The primary source of spinach leaf contamination with heavy metals is from pesticides containing lead arsenate, environmental pollution, contaminated irrigation water and rainwater, and runoff from nearby areas treated with plant pesticides and fertilizers. Leaf crops are most sensitive to lead contamination and bioaccumulation. Commercially farmed spinach is most susceptible to heavy metal and pathogen contamination due to the reliance on pesticides and poor land management techniques such as continual replanting in contaminated soil.

Caution with spinach consumption may be warranted in populations susceptible to kidney stones. Spinach is one of a number of foods that naturally contains oxalates. The oxalate content in spinach is estimated to be about 0.77 mg/100 g. Oxalates bind to many minerals, including calcium, zinc, and magnesium, inhibiting their absorption. Approximately 80% of kidney stones contain calcium and predominately consist of calcium oxalate. High levels of urinary oxalate are a major risk factor and precursor to the formation of calcium oxalate kidney stones. Observational data indicate an inverse relationship between dietary calcium and the risk of kidney stone formation, since dietary calcium may bind to oxalates in the gut, and thereby limit the absorption of intestinal oxalates and subsequent excretion of urinary oxalates.
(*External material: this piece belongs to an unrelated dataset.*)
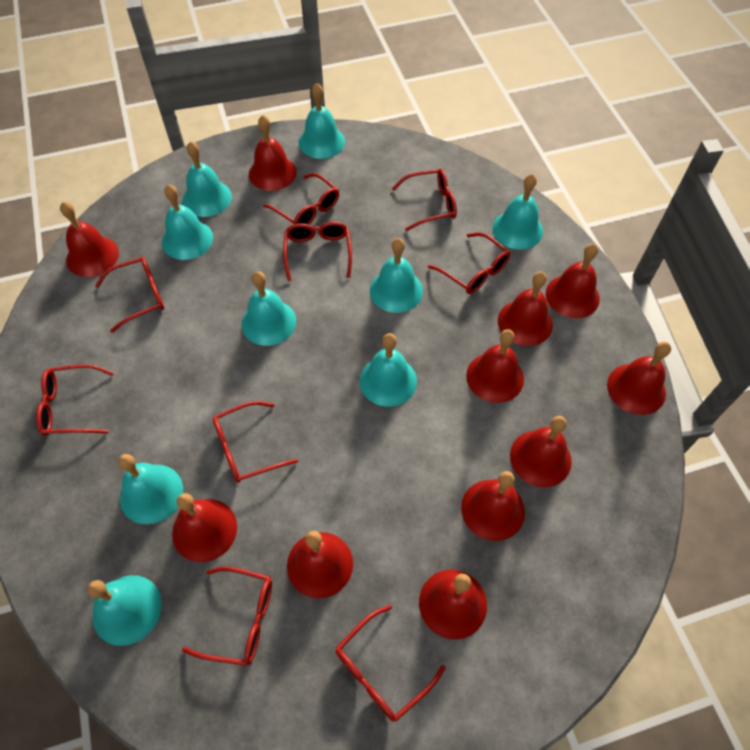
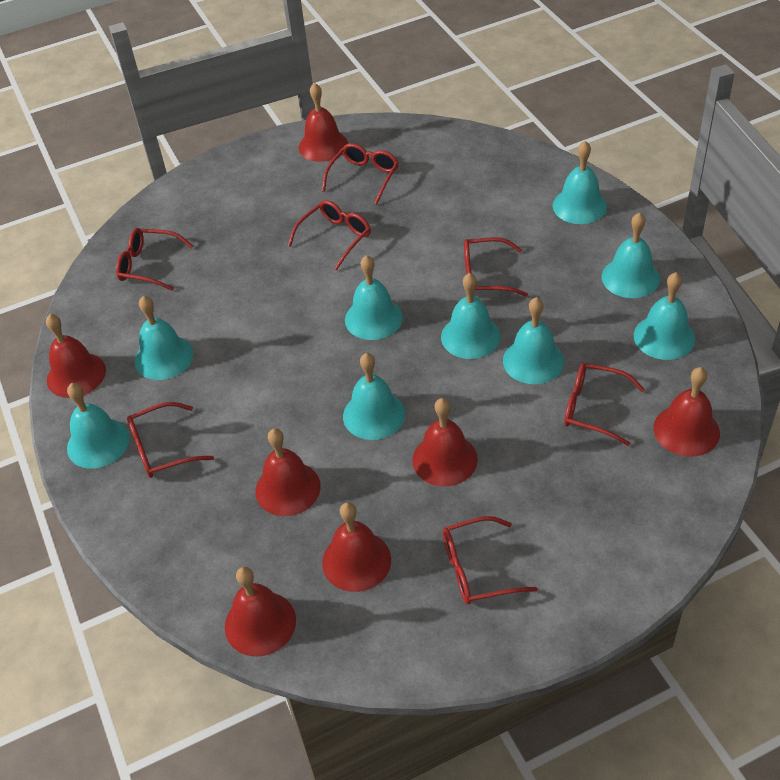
red bell: 11 -> 7
red glasses: 9 -> 7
However, a study of three diverse populations noted only a small association between oxalate and spinach consumption and the risk of kidney stone formation.

Nutrient Profile

Macronutrient Profile: (Per 100 grams raw spinach)

23 calories

2.9 g protein

3.6 g carbohydrate

0.4 g fat

Secondary Metabolites: (Per 100 grams raw spinach)

Excellent source of:

Vitamin K: 482.9 mcg (603.6% DV)

Vitamin A: 9377 IU (187.5% DV)

Folate: 194 mcg (48.5% DV)

Vitamin C: 28.1 mg (46.8% DV)

Manganese: 0.9 mg (45% DV)

Magnesium: 79 mg (19.8% DV)

Potassium: 558 mg (15.9% DV)

Iron: 2.7 mg (15% DV)

Very good source of:

Riboflavin: 0.19 mg (11.2% DV)

Vitamin E: 2.03 mg (10.1% DV)

Vitamin B6: 0.2 mg (10% DV)

Calcium: 99 mg (9.9% DV)

Dietary Fiber: 2.2 g (8.8% DV)

Good source of:

Thiamin: 0.08 mg (5.3% DV)

Also, provides:

Phosphorus: 49 mg (4.9% DV)

Niacin: 0.72 mg (3.6% DV)

DV = Daily Value as established by the US Food and Drug Administration, based on a 2,000-calorie diet.

Recipe: Savory Spinach-Onion Pastry

Courtesy of Mariam Alhado

Ingredients:

  • 3 cups frozen chopped spinach, thawed
  • 1 yellow onion, thinly sliced
  • 1/4 cup freshly-squeezed lemon juice
  • 1 tablespoon extra-virgin olive oil
  • 1 tablespoon ground sumac or za’atar spice blend
  • Salt to taste
  • 1 package frozen puff pastry

Directions:

  1. Heat oven to 350°F. Using several layers of paper towels, squeeze as much excess water from the frozen spinach as possible.
  2. In a large bowl, combine spinach, onion, lemon juice, olive oil, sumac, and salt and form a uniform mixture.
  3. Roll out the pastry until it is smooth and of even thickness. Divide into three-inch squares. Add a few tablespoons of the spinach mixture into the center of each square, then fold the corners in and press to seal.
  4. Arrange the pastries on a baking sheet and bake for 15-20 minutes, until golden brown and heated through.